Facebook’s suspending Native American people’s accounts under its ‘real name’ policy
Facebook’s much-unloved ‘real name’ policy is under fire again. Having upset the LGBTQ community, now Native American people are having their names changed and accounts suspended.
As the Guardian reports, Dana Lone Hill, who is Native American, had her account suspended because the company didn’t believe her name was real (!), and she’s not the only one. Although her account has now been reinstated after she brought it to the attention of the press, she had to show multiple forms of ID, which few white people have ever been asked to do.
Facebook’s been heavily criticised for this policy in the past and even met with LGBTQ groups to discuss it, but the company seems unwilling to abandon its strategy entirely.

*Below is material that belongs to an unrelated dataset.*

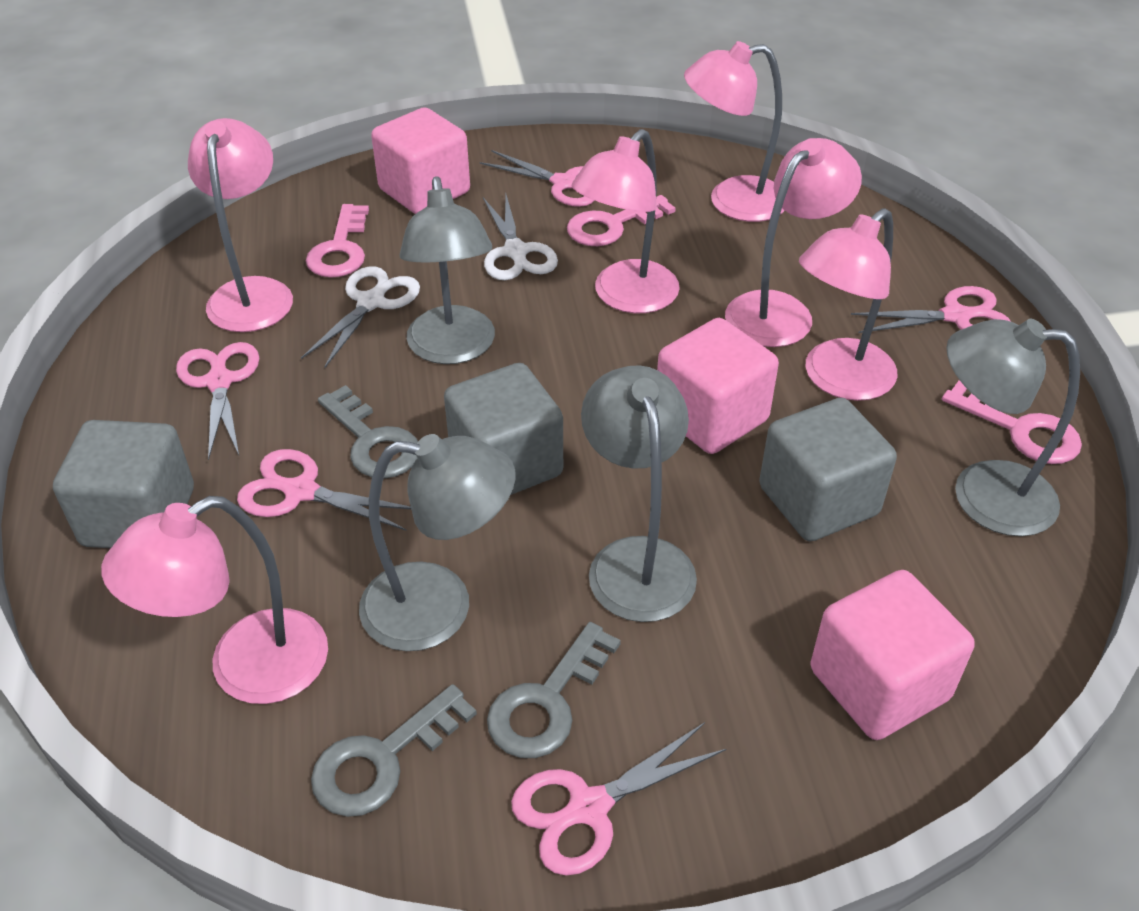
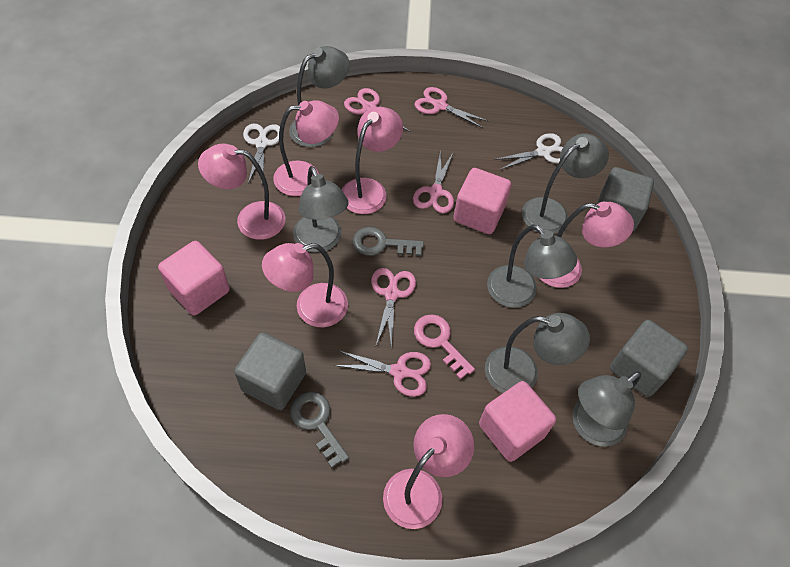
grey key: 3 -> 2
grey lamp: 4 -> 6
pink key: 3 -> 1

There are tons of reasons someone might not want to use the name they were given at birth on the site – from domestic violence to gender transition to being in the public eye.
But when someone is using their real name and Facebook staff ignorantly assume it to be fake, that’s even worse, especially considering the proliferation of parody accounts. ‘Katy Perry’s Left Shark from her Super Bowl halftime show has a Facebook page and we have to prove who we are,’ Lone Hill said last week.
Facebook defends their strategy on the basis that allowing anonymous accounts would lead to an increase in harassment and bullying across the site. And they may be right about that. But for now, they’re increasingly the ones who seem like bullies.